Leave the Cannibals
They don’t make them like they used to.
Envelopes used to be easier to rip open, or steam open. Between paper cuts and interlayered plastic, I do better snipping off the shorter side.
Opening up expected news has become a ritual between us. Too long we witnessed memories without each other; every opportunity of future ones we wait until the other is ready to join in the moment. My husband is finally home, so here it goes.
“Dear Mrs. Wingerd, …” and here Hubby cannot wait any longer and must read it side by side with me. Side by side. As we’ve sowed, so shall we reap. Tears, jittery fists, and jostling don’t make reading the letter easy.
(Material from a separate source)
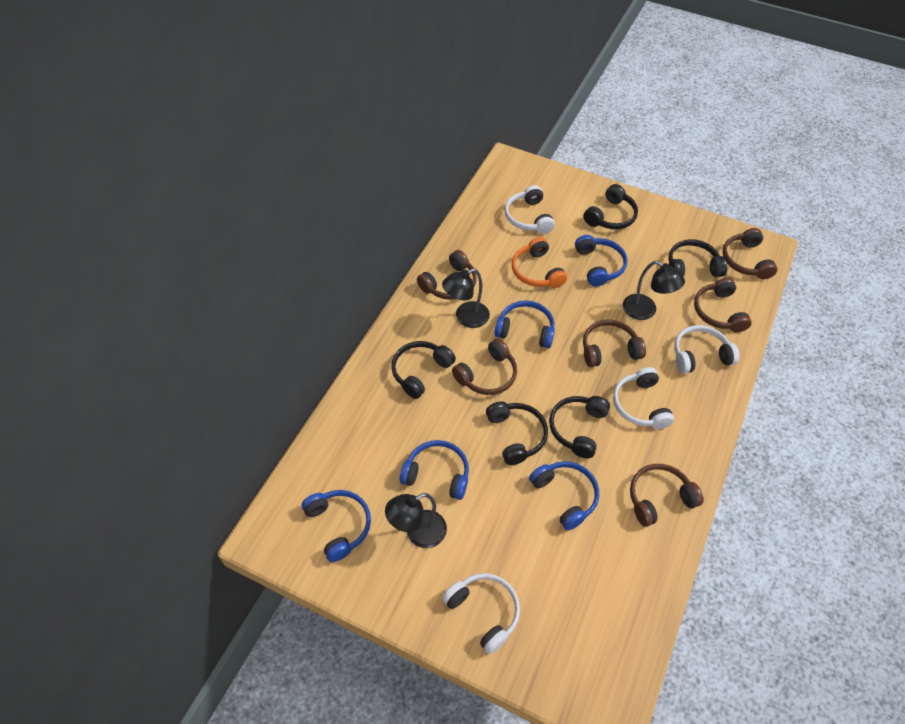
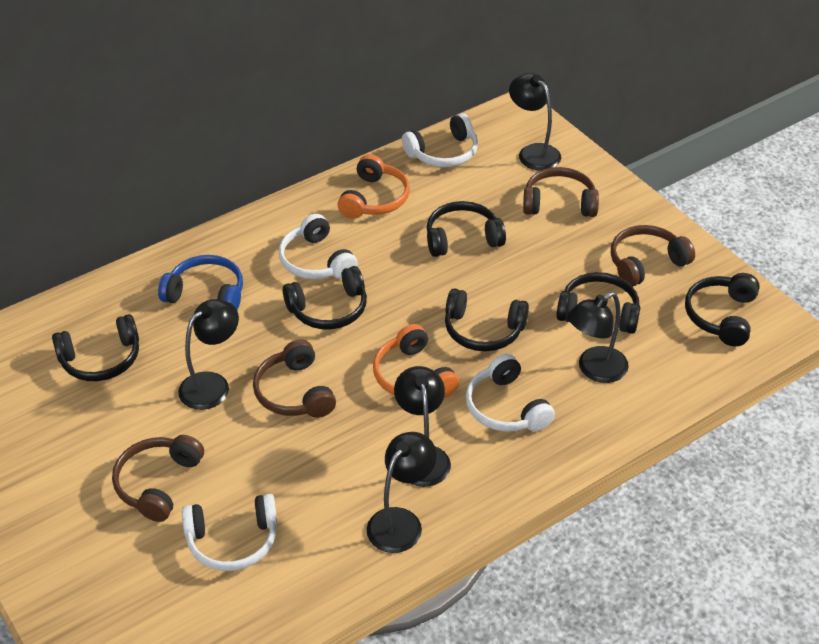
black headphones: 5 -> 6
black lamp: 3 -> 5
blue headphones: 5 -> 1
brown headphones: 6 -> 4
orange headphones: 1 -> 2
We jump up and down like fools together. “BABE!!! YOU DID IT!!!”
Immediate plans set the check into a savings account or possibly a mutual fund, not doing anything with it until we’ve slept at least a day. Or fortnight. But this is what we do. We create this safety buffer by releasing ties to it temporarily, and then begin to dream. Will this fund the next research trip for the sequel? Will it provide money for passports for the kids? All of their homeschool education comes out of pocket so communally celebrating the rewards by furthering their world experience makes the most sense.
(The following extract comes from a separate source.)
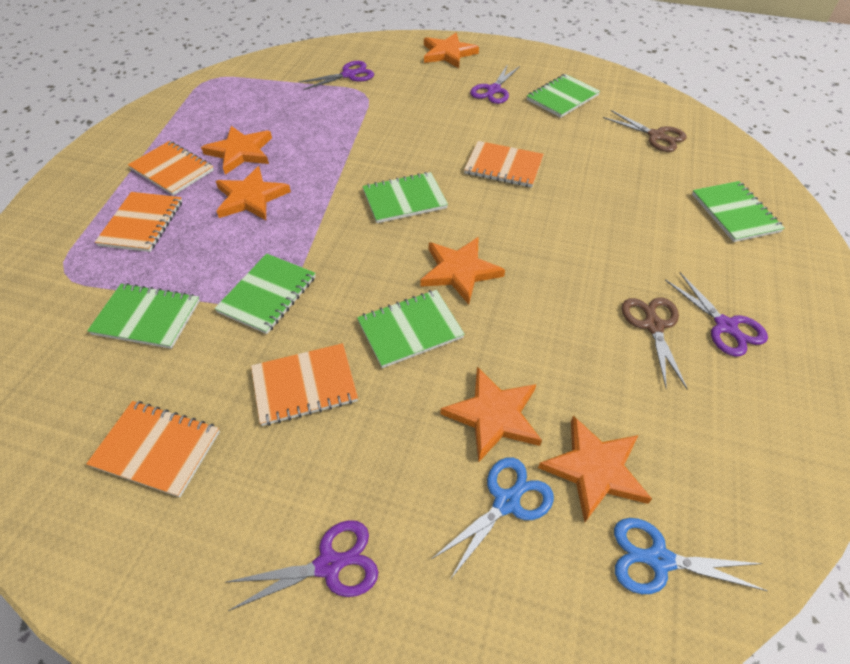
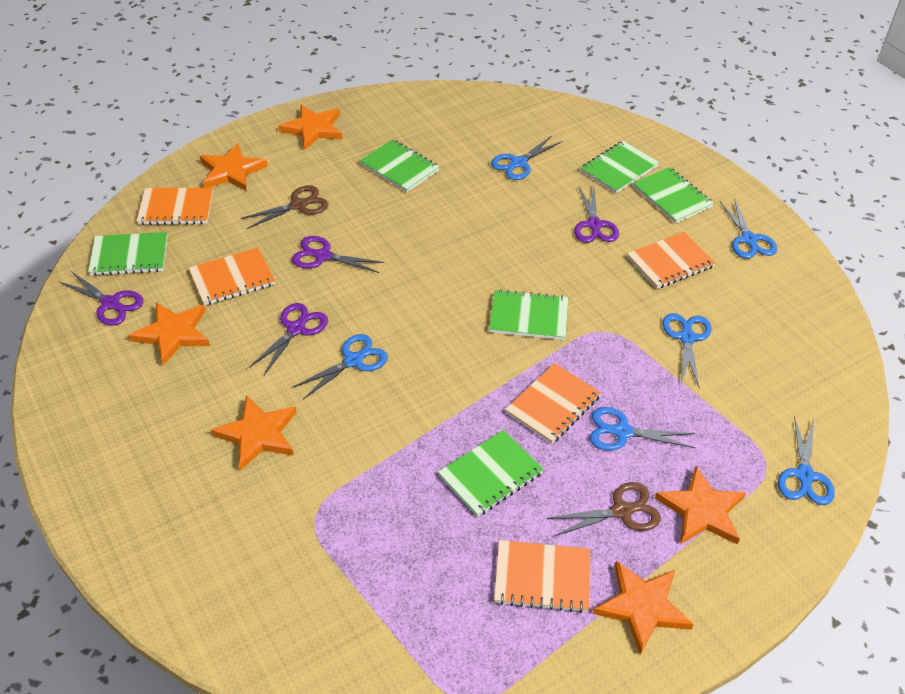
blue scissors: 2 -> 6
We clink glasses of a Sheehan bottle we’ve saved for awhile, totally enraptured in this, our moment. Gratitude, silliness, uncontained joy. Definitely a tithe, we remember now. The writing was meant to help our community, so this is an obvious sign we are in the right place doing the right thing. A tithe will complete that literacy program our church significantly supports. What do we do with the rest of it?
We consider a $200 getaway weekend (we can go at it cheaply in New Mexico) and further steam in the enriching affirmation I find so wonderful. And then it becomes obvious: our down payment. I’m a full-time homemaker who doesn’t monetarily add to “the vault”, as Hubs calls it. So far I’ve only participated by protecting it and allowing copious amounts of overtime. This bump in savings would allow us to leave a dangerous, cannibalistic neighborhood even sooner. Again, no permanent decisions until we’ve slept on it. But this grounding thought returns us from the high of anything-possibilities to our current dream growing bigger by the dollar.
I daydream of the future refuge we seek while window shopping on Sunday drives. It won’t be far now. And what a writer, artist, bookworm, and child’s paradise it is.